Left Coast Libations is at once serious and ridiculous. It’s a serious look at 100 original cocktails, the bartenders who created them, and where to get them in the field. No Jack-n-Coke recipes, but you will find directions for making the kinds of syrups, tinctures, bitters, purees, juices, and other house-made liquids and foams one actually finds in many bars today. The recipes are informed as much by culinary trends as classic cocktail culture.

Want cardamom tincture for that Apricot Cardamom Flip? It’s here. So are straightforward concoctions such as agave nectar syrup, cinnamon tincture, homemade grenadine, house chocolate liqueur, and prickly pear juice. If you want to tackle more complex recipes, try your hand at a maple syrup gastrique, saffron sharbat, smoked cider air, Angostura-rum fig brûlée, or even — if that’s the way you swing — smoked ice.

The book is a less serious look at the bartenders themselves.* Munat heckles almost all of them.
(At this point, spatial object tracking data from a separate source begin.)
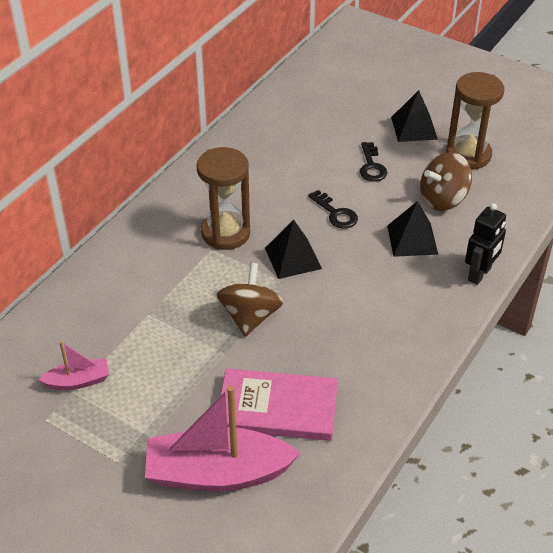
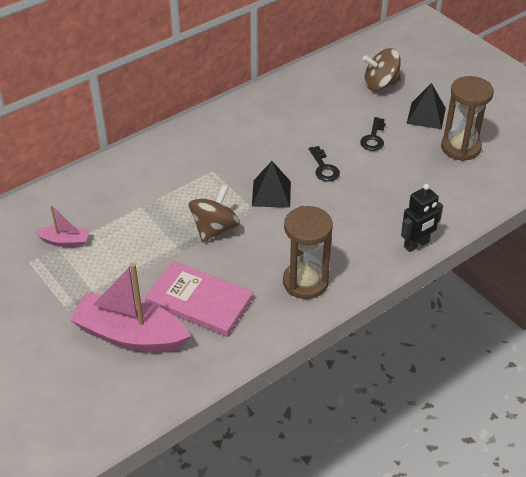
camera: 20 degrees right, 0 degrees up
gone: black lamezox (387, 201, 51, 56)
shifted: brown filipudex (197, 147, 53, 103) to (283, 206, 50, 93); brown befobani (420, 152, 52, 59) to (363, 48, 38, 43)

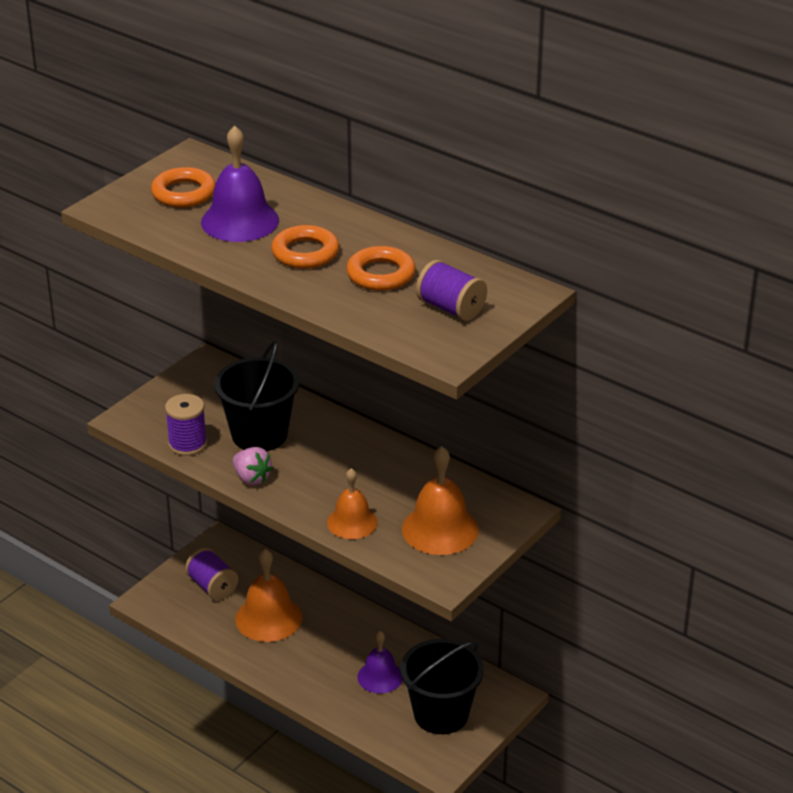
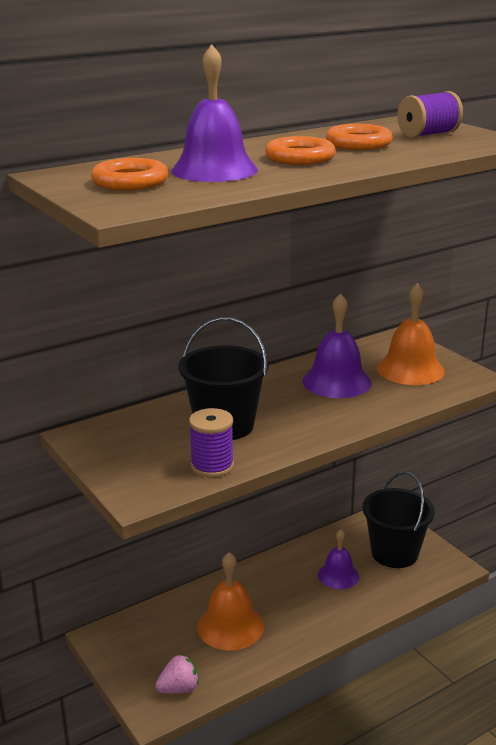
camera: 70 degrees left, 10 degrees down
gone: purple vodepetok (185, 548, 53, 52); orange kulitun (327, 468, 51, 71)
new: purple kulitun (302, 293, 70, 105)
shifted: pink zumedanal (232, 447, 41, 38) to (155, 655, 44, 39)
Mercilessly. When writing bartender bios, Munat seems to have followed the dictum that lies reveal truths more than facts do — and outrageous ones apparently drive to the very heart of truth. Each has the ring of an HL Mencken hoax. Even through the teasing, there’s clearly a lot of well-deserved love and respect for the men and women crafting original drinks. Just…verify anything you read about their backgrounds in those pages.

How are those drinks? I’ve had the pleasure of sitting at many of the bars in the book and the recipes here reflect the complex, bold, and bitter flavors that predominate today. No Vodka Red Bulls or Jell-O shots; as Munat writes in his intro for Seattle bartender Tara McLaughlin “Rob Roy had fallen into the DJ/Jäger/VodkañRedBull Zone. And hey, don’t knock till you try it, is all I can say. But that’s not what we’re here to learn about today.”

I'll be spending a lot of time with this little tome over the next few months. In the meanwhile, here’s floral and spicy little number from Tara McLaughlin called the Gin Anthem. Hold the Jäger.
Gin Anthem

2 oz London Dry gin
1 oz Lillet Blanc
2 drops orange flower water
1 dash Fee Brothers orange bitters
Orange twist, for garnish
Stir all the ingredients with ice. Strain into a cocktail glass. Garnish with the orange twist.

The authors note that McClaughlin prefers Pacific Distillery’s Voyager gin for this cocktail.



Ted Munat with Michael Lazar (2010)
Left Coast Libations: The Art of West Coast Bartending
Introduction by Paul Clarke
166 pages, hardback
Left Coast Libations
ISBN: 0982631502
$24.95

*Just a few of the bartenders who contributed recipes: Eric Alperin, Anu Apte, Brooke Arthur, Jamie Boudreau, Jennifer Colliau, Marco Dionysos, Matty Eggelston, Lane Ford, Zane Harris, Daniel Hyatt, Lance Mayhew, Duggan McDonnell, Jeffrey Morgenthaler, Dave Shenaut, Murray Stenson, Neyah White, Evan Zimmerman, Keith Waldbauer, and Marcos Tello. We'll look for Erik Ellestad and Blair Reynold in the next edition.

1 comment:

Chas. Munat said...

And Erik and Blair will be there, no doubt, since both are now tending bar regularly (a requirement to be in the book, and a change from the first editions, which included bloggers and other writers such as Paul Clarke, Robert Hess, Marleigh Riggins, etc.). Note that both were in the first edition.